AMMINISTRATIVE

Comunali al centrodestra
ma ecco le eccezioni

28/05/2019 08:53

In provincia di Padova la tendenza al voto delle comunali è sulla scia del voto alle europee. Dei 56 comuni al voto molti vedranno per i prossimi 5 anni un governo a trazione di centrodestra. Non in tutti però. A Piazzola sul Brenta ad esempio dopo anni di amministrazioni di destra per i prossimi 5 anni si vedrà in azione un governo di centrosinistra con il sindaco Valter Milani.

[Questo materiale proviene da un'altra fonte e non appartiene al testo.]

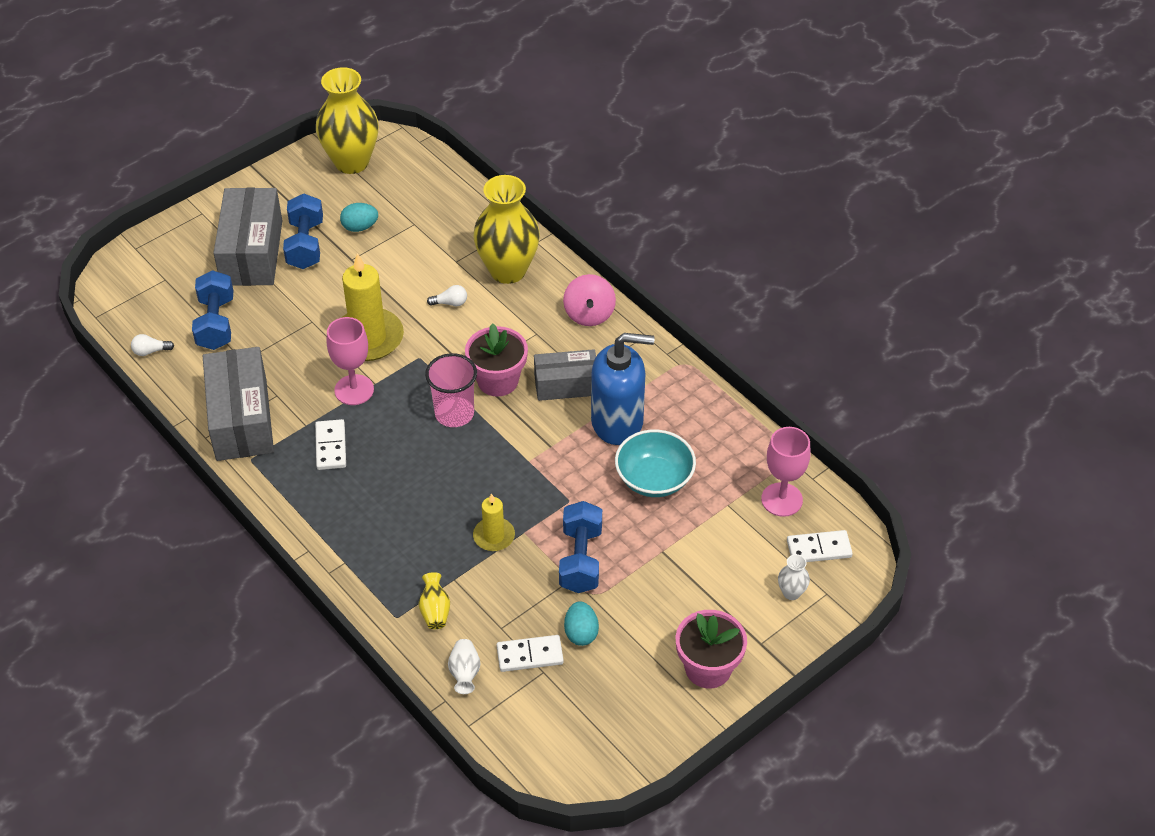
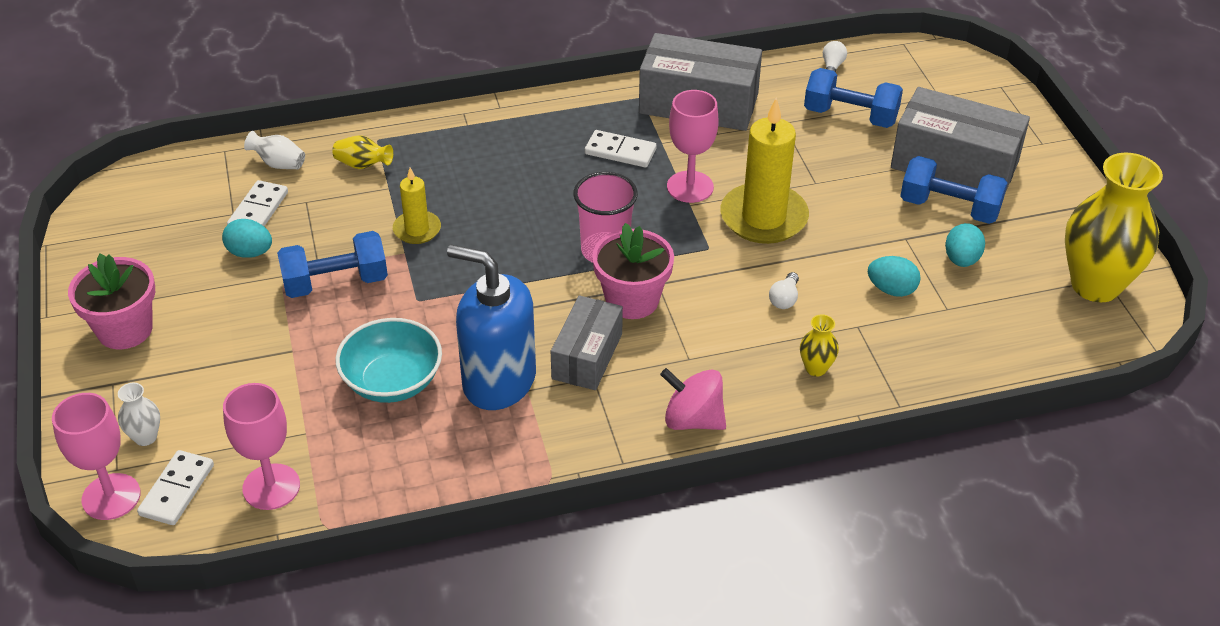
camera: 115 degrees right, 5 degrees down
(410, 253) = (891, 290): none -> turquoise egg
(508, 270) = (816, 368): yellow vase -> yellow vase, size x0.42
(580, 559) = (335, 283): blue dumbbell -> blue dumbbell turned 45 degrees counterclockwise
(617, 422) = (498, 381): blue soap dispenser -> blue soap dispenser turned 90 degrees clockwise
(848, 582) = (111, 497): none -> pink goblet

Ma non solo. A Ponte San Nicolò il centrosinistra respinge l’attacco leghista eleggendo sindaco Martino Schiavon erede del sindaco uscente Enrico Rinuncini. Anche a Bagnoli Roberto Milan, civico di centrosinistra, resiste e viene riconfermato dai cittadini con il 75% dei voti. Anche Katia Maccarrone a Camposampiero è stata riconfermata dai cittadini con il 57,58% delle preferenze superando il candidato del centrodestra Andrea Gumiero fermo al 42,42%. Anche Rubano rimane roccaforte del centrosinistra con Sabrina Doni che vince al primo turno battendo il centrodestra unito nella figura dell’ex sindaco di Mestrino Marco Valerio Pedron. Riconfermati altri due civici di centrosinistra: Massimo Momolo a Battaglia Terme e Alice Bulgarello a Polverara. Anche San Pietro in Gù, Pontelongo e Massanzago diventano a trazione di centrosinistra.